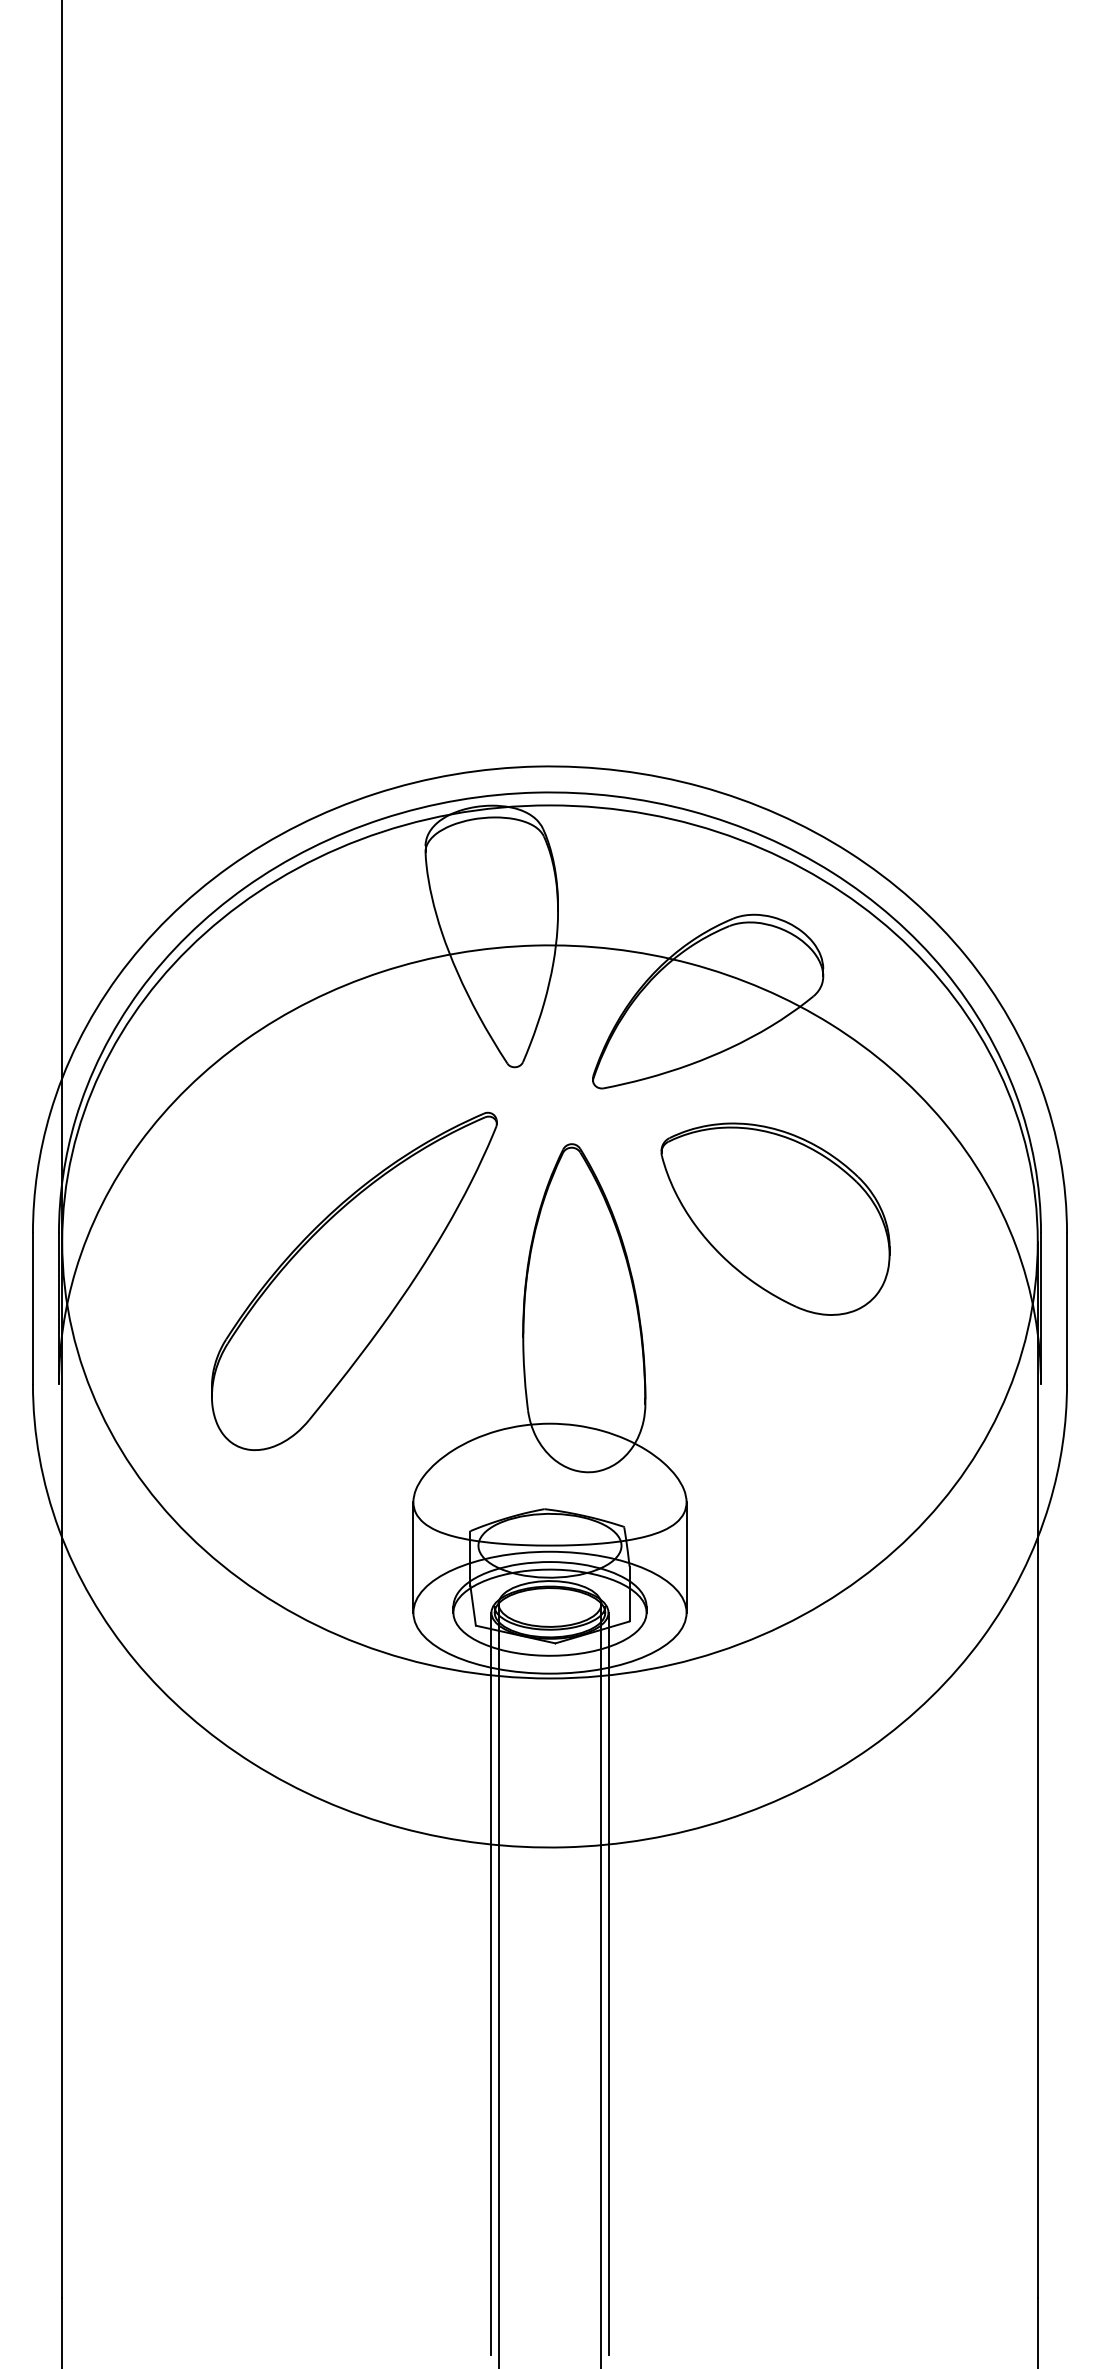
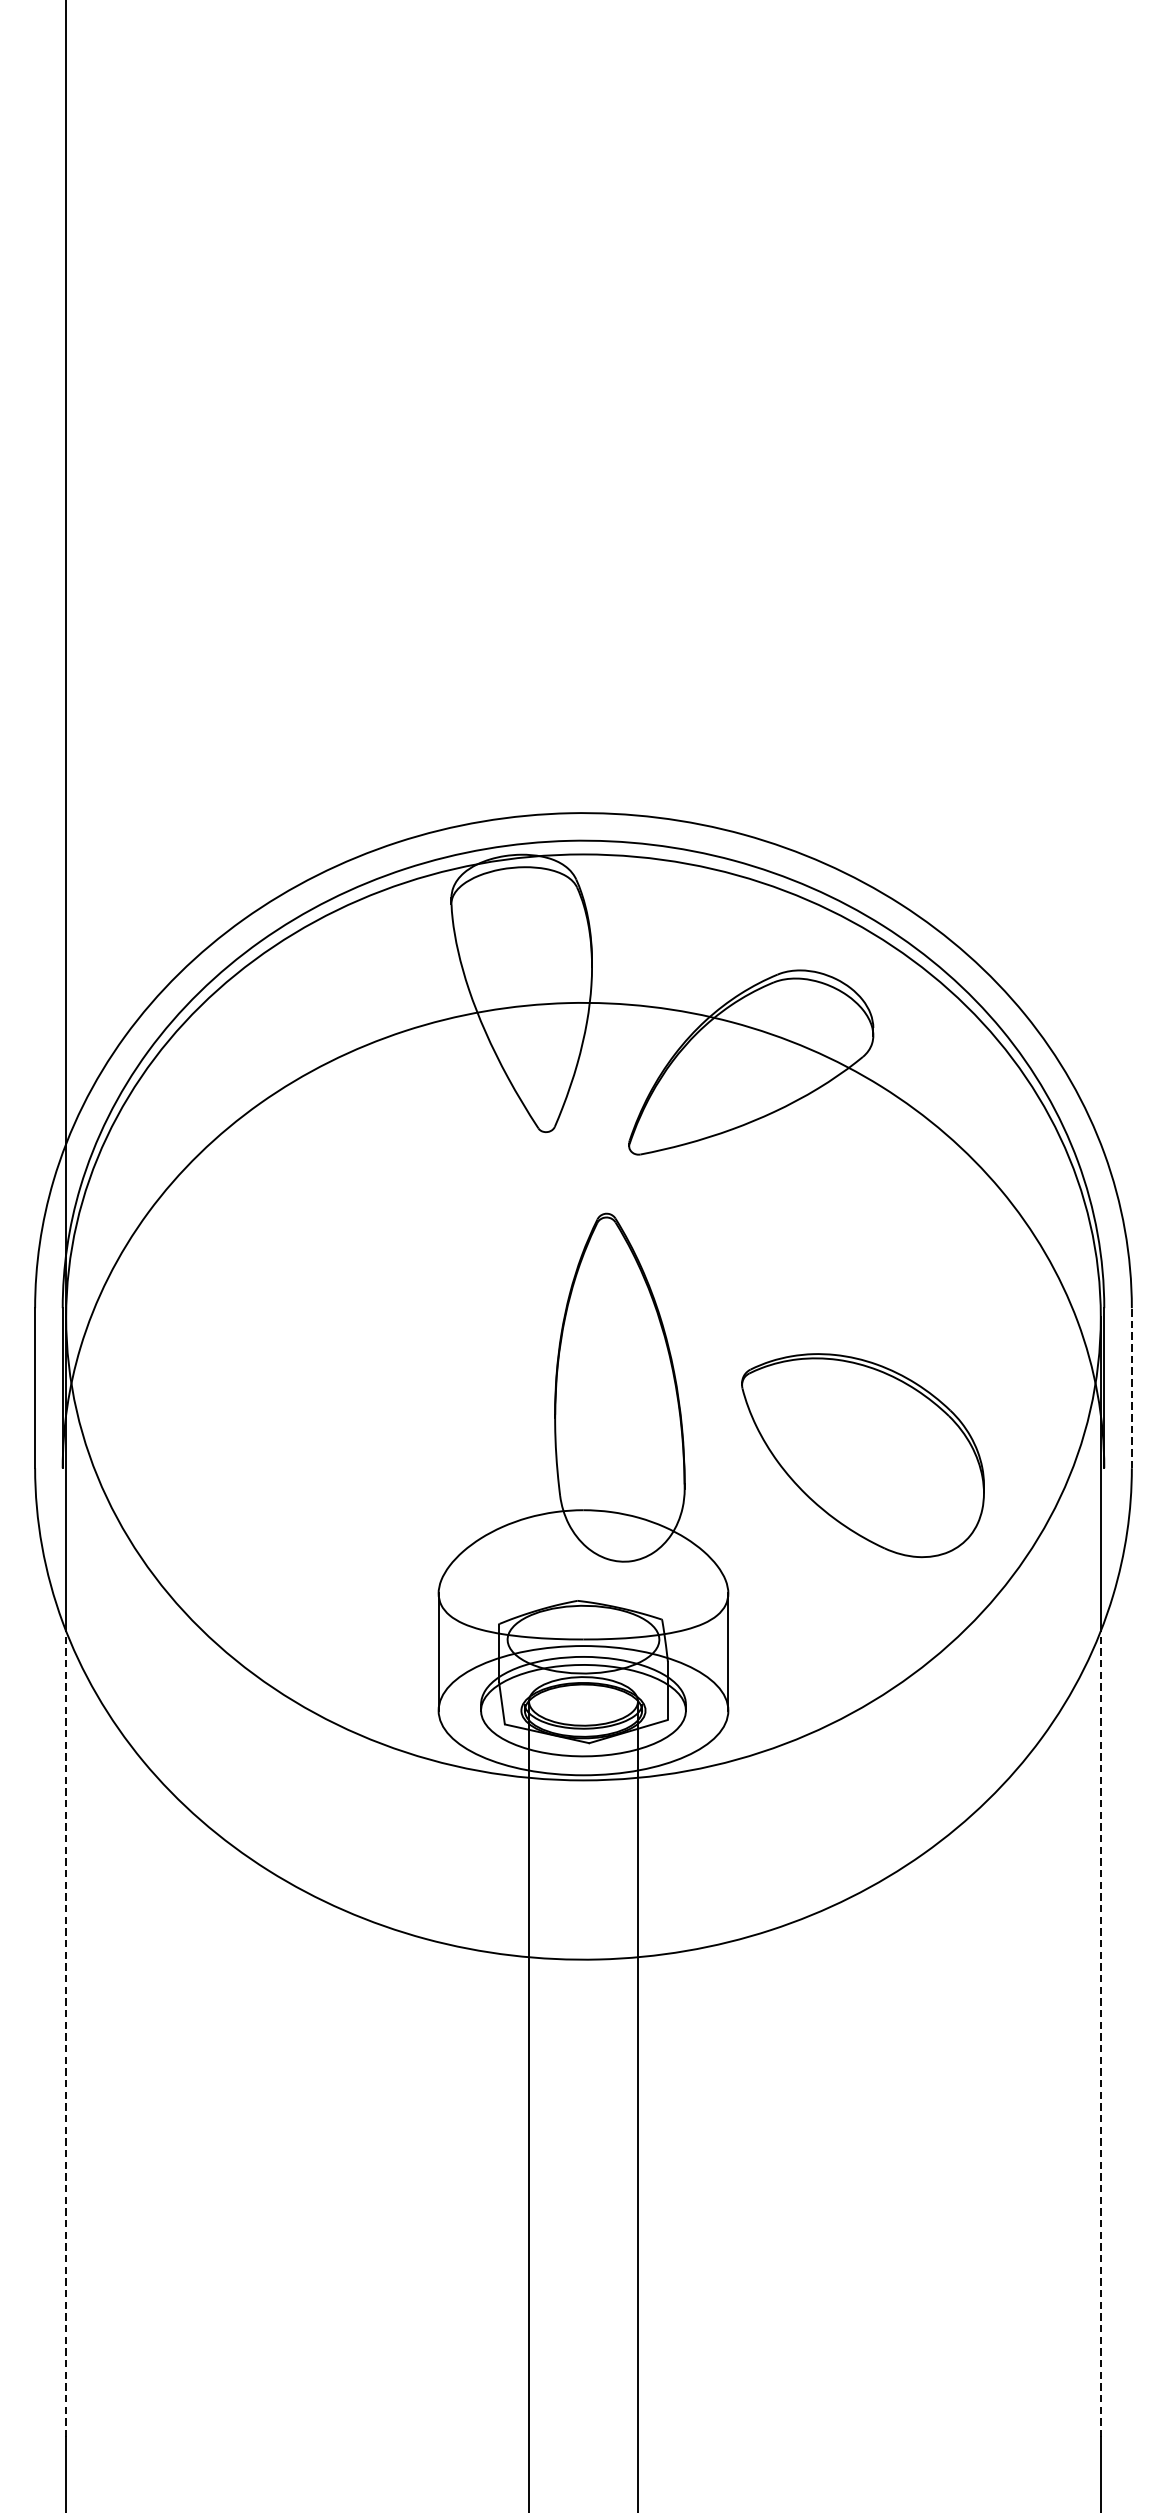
part: (775, 1218) -> (862, 1454), moved
part: (354, 1280) -> (376, 1358), removed
line: (1067, 1308) -> (1132, 1388), solid -> dashed
line: (62, 1917) -> (66, 2033), solid -> dashed
line: (1037, 1917) -> (1100, 2033), solid -> dashed
line: (491, 1983) -> (521, 2103), removed
line: (608, 1983) -> (645, 2103), removed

Exercise directions »
Copy out each line of the listing that holds the string "part".

Written reply »
part: (775, 1218) -> (862, 1454), moved
part: (354, 1280) -> (376, 1358), removed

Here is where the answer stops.